Centralized vs de-centralized MFA
Attaching MFA to your identity provider allows for a common experience across all applications. This is undoubtedly less confusing for staff and easier to rollout. It’s also a much longer route if you don’t have a centralized identity service.
There’s a lot of very valid concerns about SMS-based MFA. It’s also the simplest and quickest way to get MFA enabled, particularly as staff will likely be familiar with it.
If you’re spinning up new services (e.g. video-conferencing) and are unable to setup federated identity, employees are going to need to remember even more passwords. The biggest risk with this is password reuse. You can’t reasonably expect employees to remember dozens of unique passwords. A password manager is the best tool to get around this problem.
Beyond MFA there are a couple other related remote-access risks to consider:
VPN and Remote access gateway vulnerabilities
Patching critical infrastructure probably feels risky right now. Unfortunately in the past few months there have been some very serious vulnerabilities in common remote access equipment. If you have a vulnerable service you need to patch immediately. Just have a backup plan in-case the device fails to patch.
Endpoint security updates
Check your infrastructure to make sure that you are still receiving updates from your endpoint security provider. If you have a cloud-based management you’re probably ok but if not, it’s essential that your clients can reach updating services. This requires checking that your VPN allows access to your update server(s) (and that you have capacity).
Phishing attacks using COVID-19 as a lure are the most visible and immediate cybersecurity risk in the ongoing crisis. Firstly everyone is worried and handling an unprecedented change to their daily lives. High stress situations make everyone hungry for information and less likely to objectively evaluate any message they receive.
Secondly, IT departments and service providers are bombarding us all with legitimate messages about changes to services. Combine these issues and it’s unrealistic to expect employees to accurately identify and report all attacks. You need to assume that some will get through and some staff will be duped. Accepting this allows you to focus on being resilient to attacks rather than hoping to avoid them.
Credential phishing, whereby the attackers put up a fake login page to trick staff into entering their credentials, is the most common form of phishing. MFA is a great form of defense against this.
By encouraging phishing reports from staff you can warn others, and if you have a security operations team (or service), even analyse the attack to identify indicators or compromise to feed into threat hunting processes.
Endpoint and email defenses
Your security software has multiple chances at catching a phishing attack. The more chances you give it the better the overall protection:
- It can refuse to even receive the email as it knows it’s coming from spammer.

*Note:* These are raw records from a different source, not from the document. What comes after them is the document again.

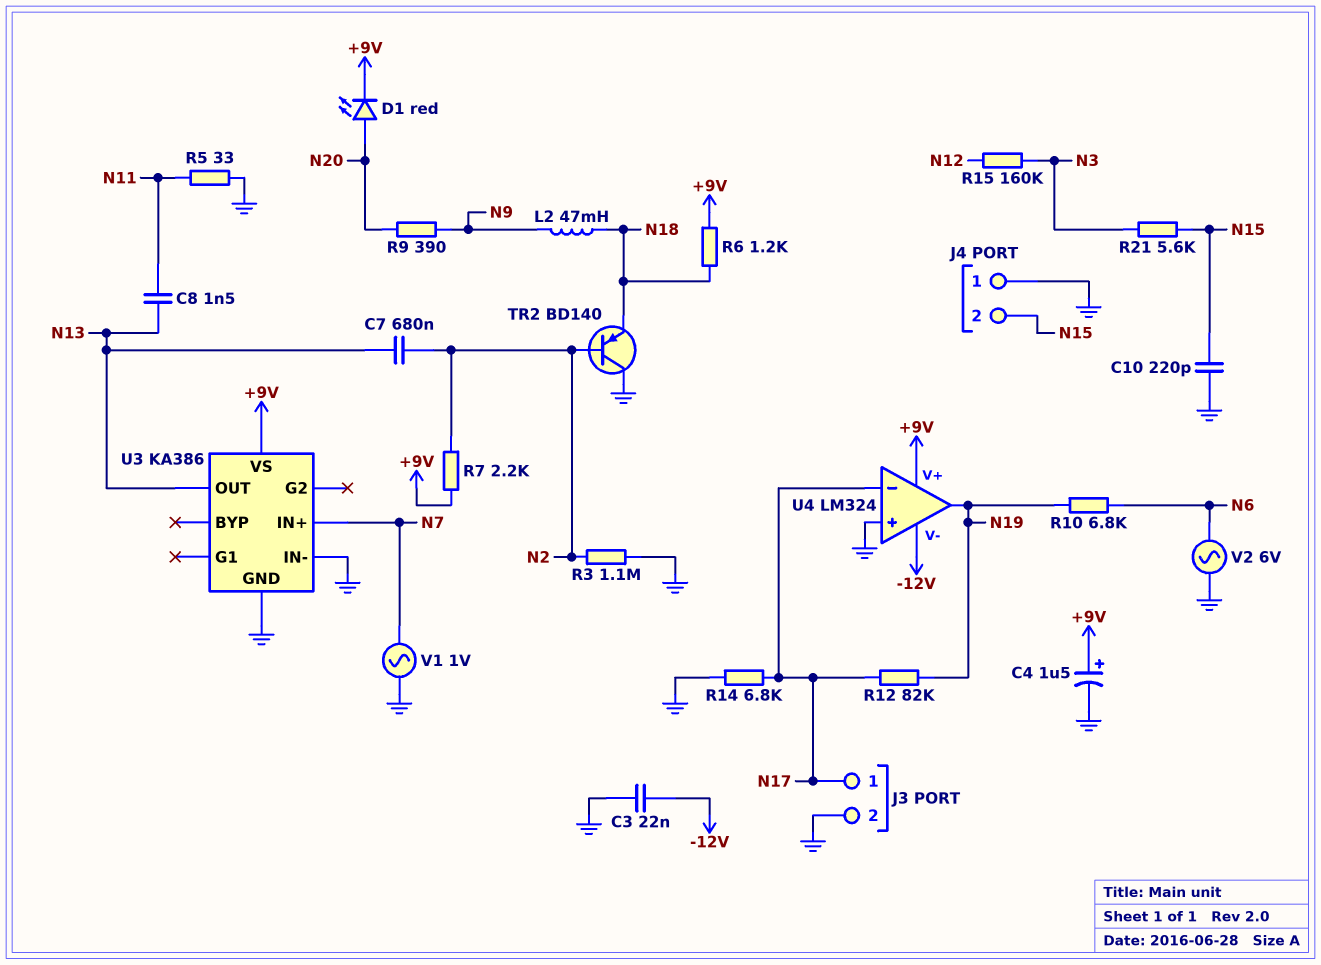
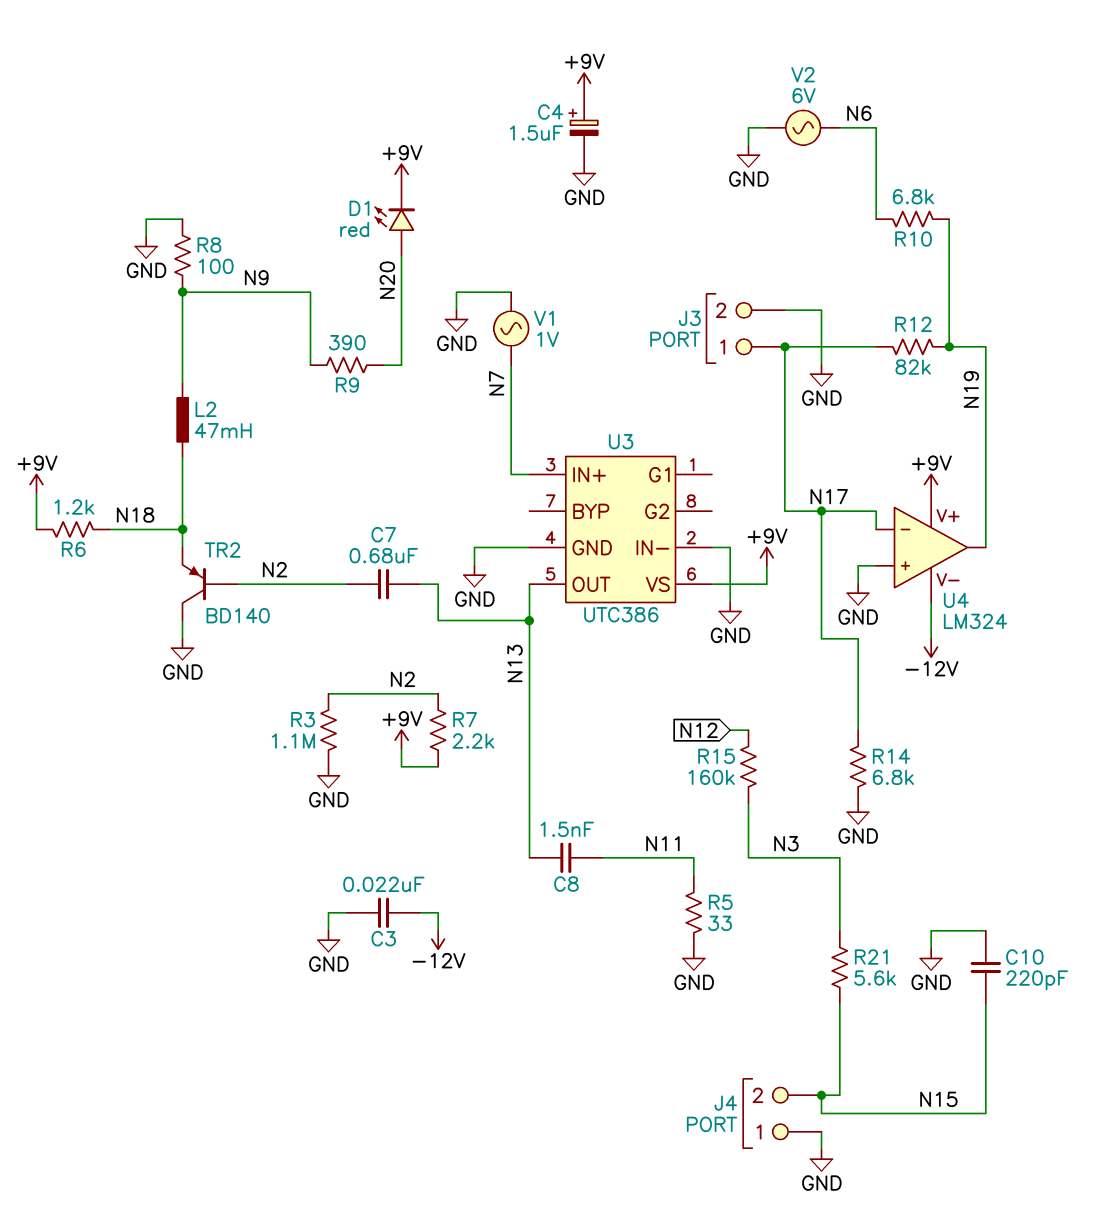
R8: none -> 100 (GND, N9)
U3: KA386 -> UTC386

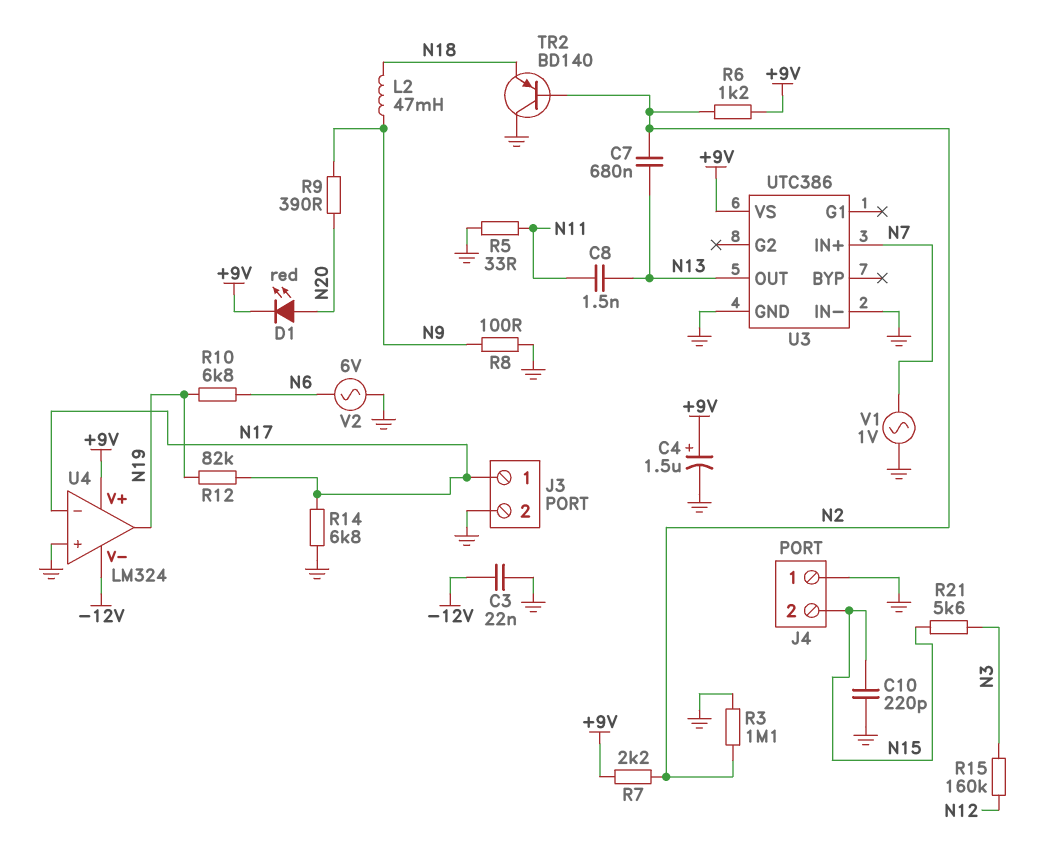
R6: 1.2k (+9V, N18) -> 1.2k (+9V, N2)

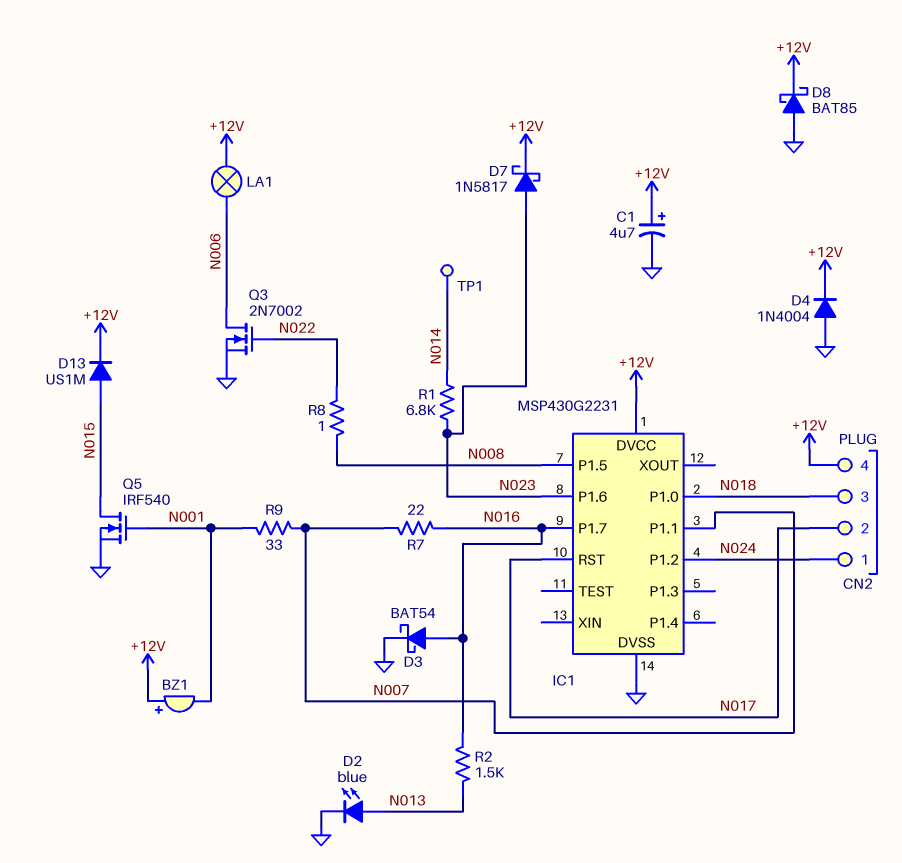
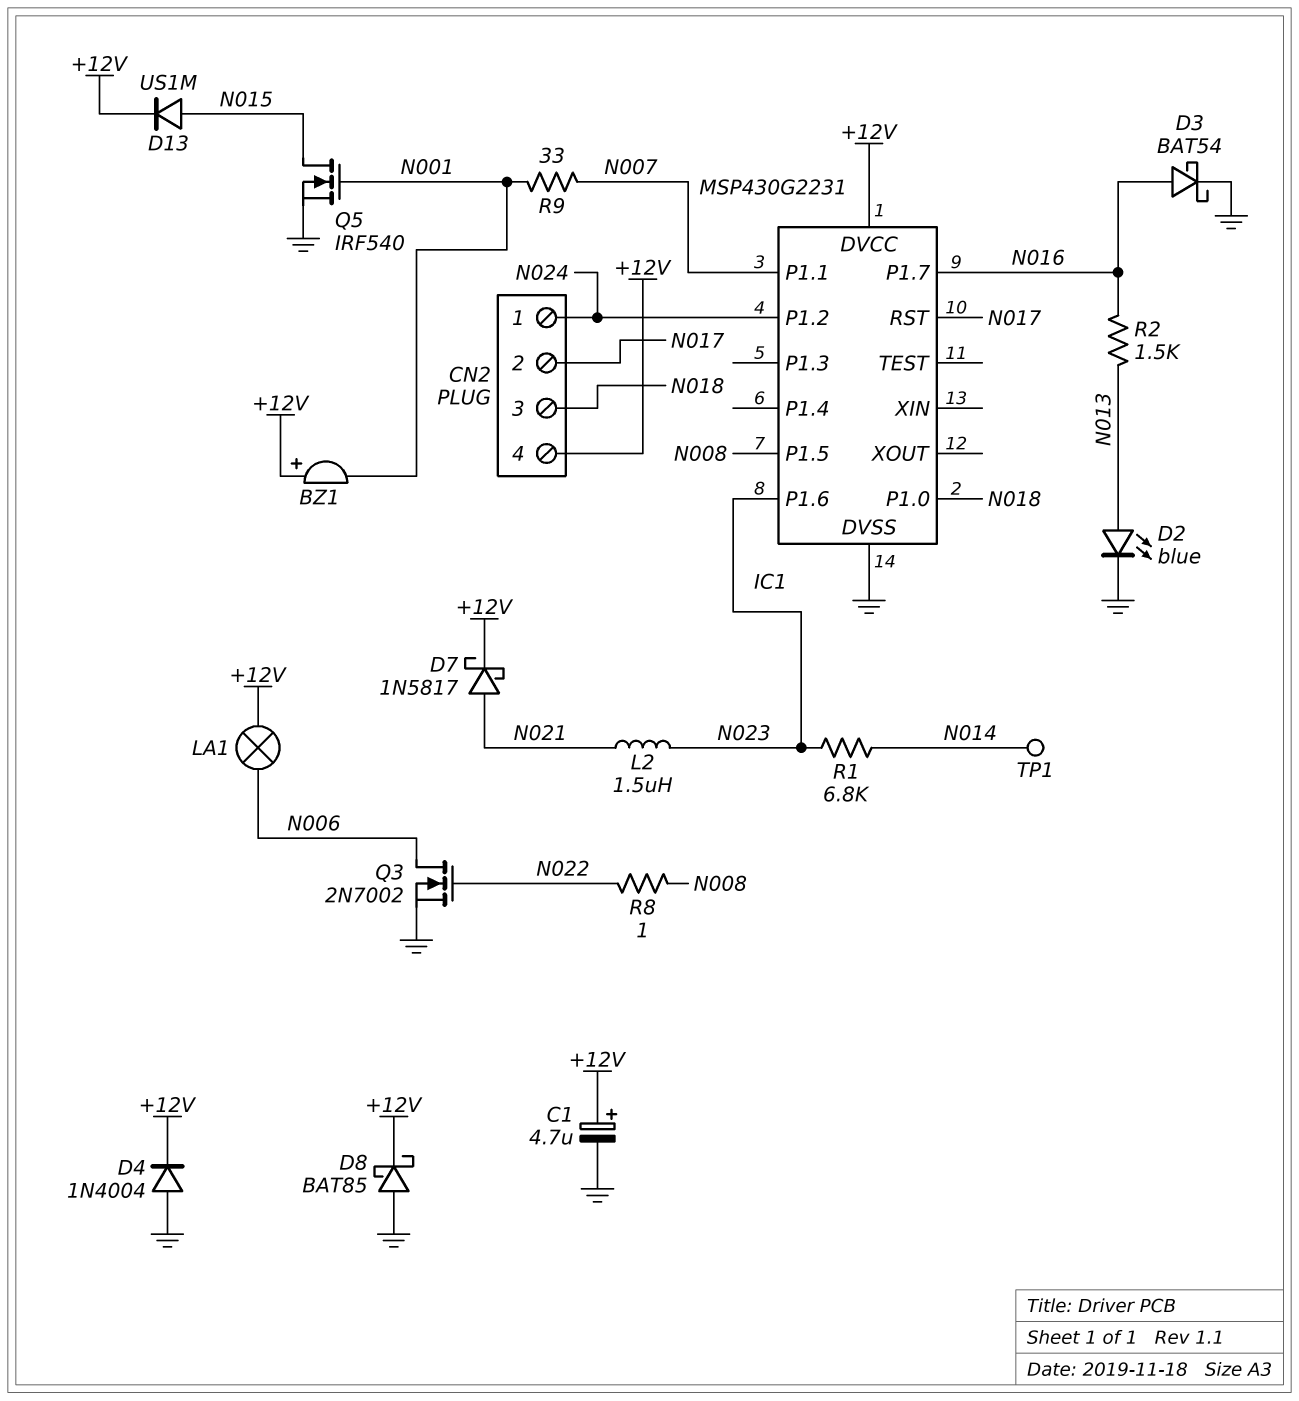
D7: schottky 1N5817 (A N023, K +12V) -> schottky 1N5817 (A N021, K +12V)
L2: none -> 1.5uH (N021, N023)
R7: 22 (N007, N016) -> none

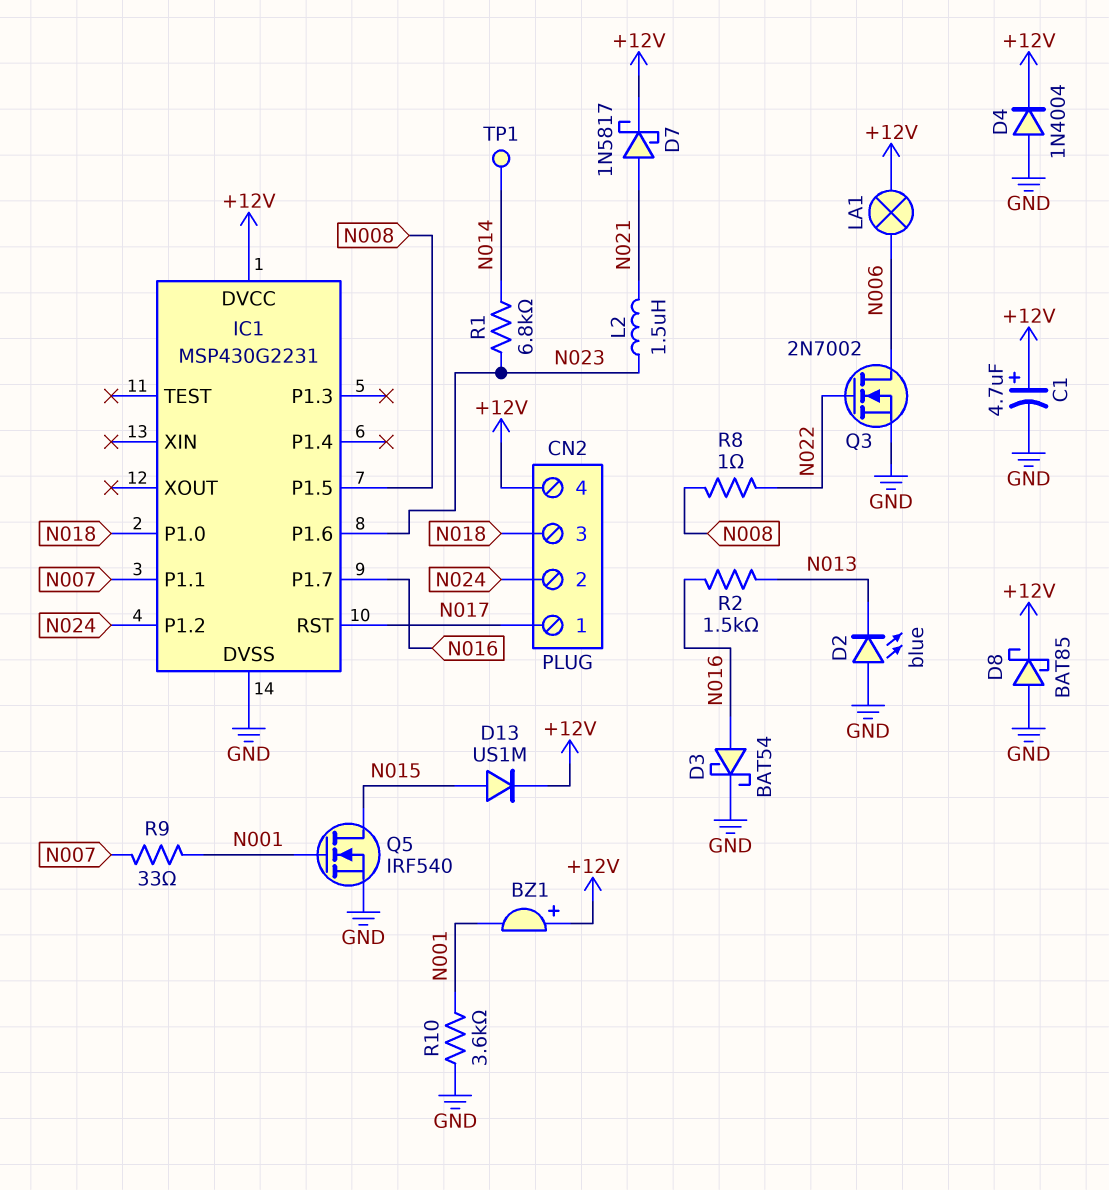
CN2 pin 1: N024 -> N017
CN2 pin 2: N017 -> N024
D2: LED blue (A N013, K GND) -> LED blue (A GND, K N013)
R10: none -> 3.6k (GND, N001)

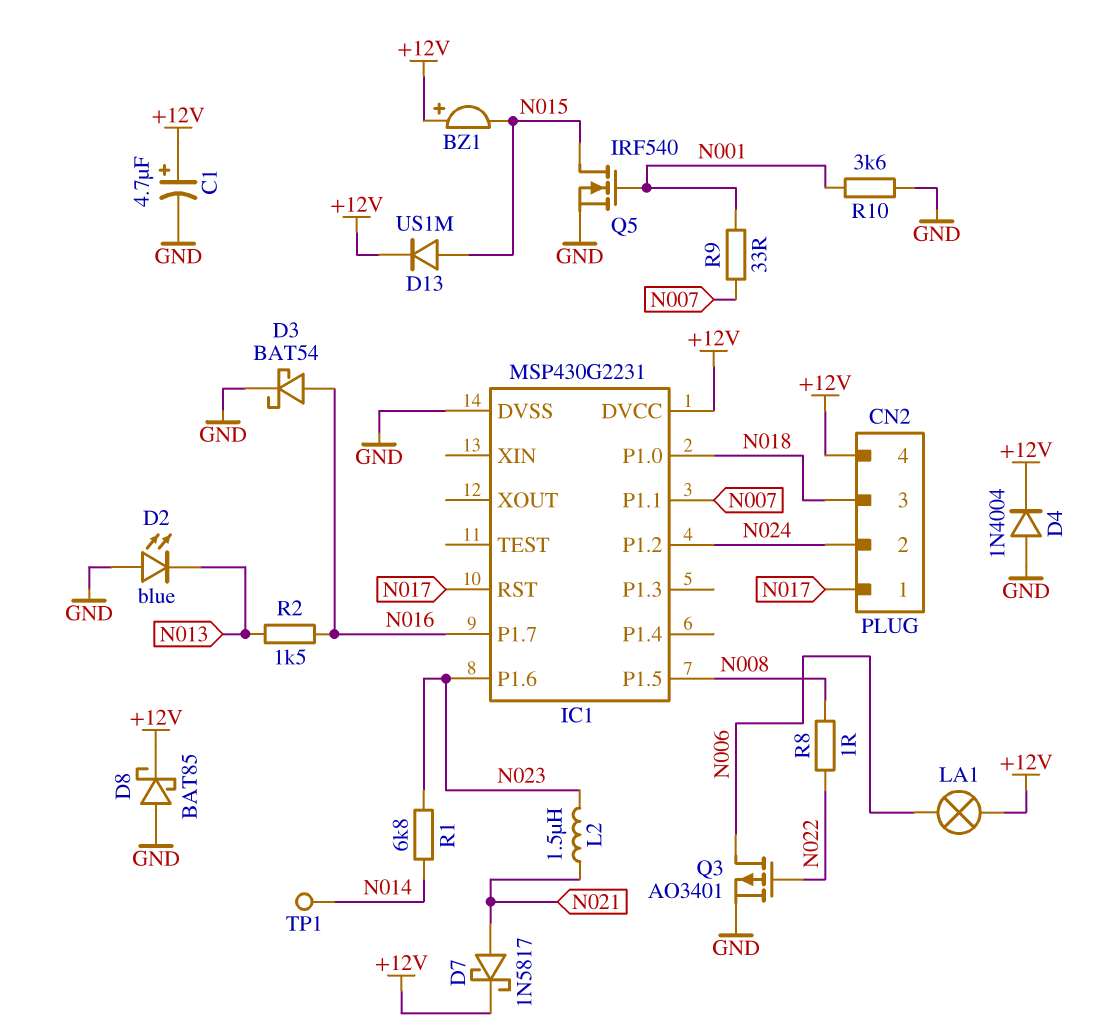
BZ1: buzzer (plus +12V, minus N001) -> buzzer (plus +12V, minus N015)
Q3: NMOS 2N7002 (G N022, D N006, S GND) -> PMOS AO3401 (G N022, D N006, S GND)

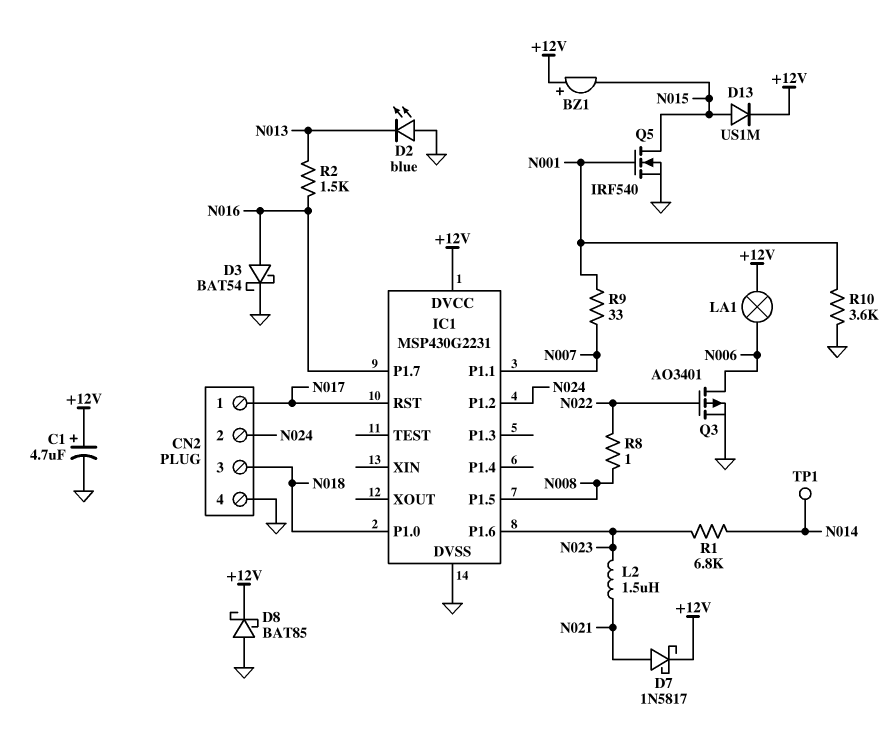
CN2 pin 4: +12V -> GND
D4: diode 1N4004 (A GND, K +12V) -> none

- It can scan the email and all the attachments and URLs in order to block it.
- Web filtering can block connections to malicious websites or spot a malicious payload on the site.
- Endpoint software can spot malicious files and behavior should all the previous defenses fail and the employee ends up running something malicious on their system.
The better-configured and effective all these defenses are the less likely an attacker will manage to evade everything.
Drive-by-downloads are less common nowadays but still a real risk. Patching browsers, mail clients and applications (such as Microsoft Office) which are regularly used to open attachments will limit the really nasty attacks that rely on minimal user-interaction.
Lastly, there are few reasons to be running browser plugins such as Flash, Java, etc. nowadays – disable them if you possibly can, it’s much easier and safer than trying to keep them update. Stay vigilant. Coronavirus-related attacks will likely ramp-up over the coming weeks and months.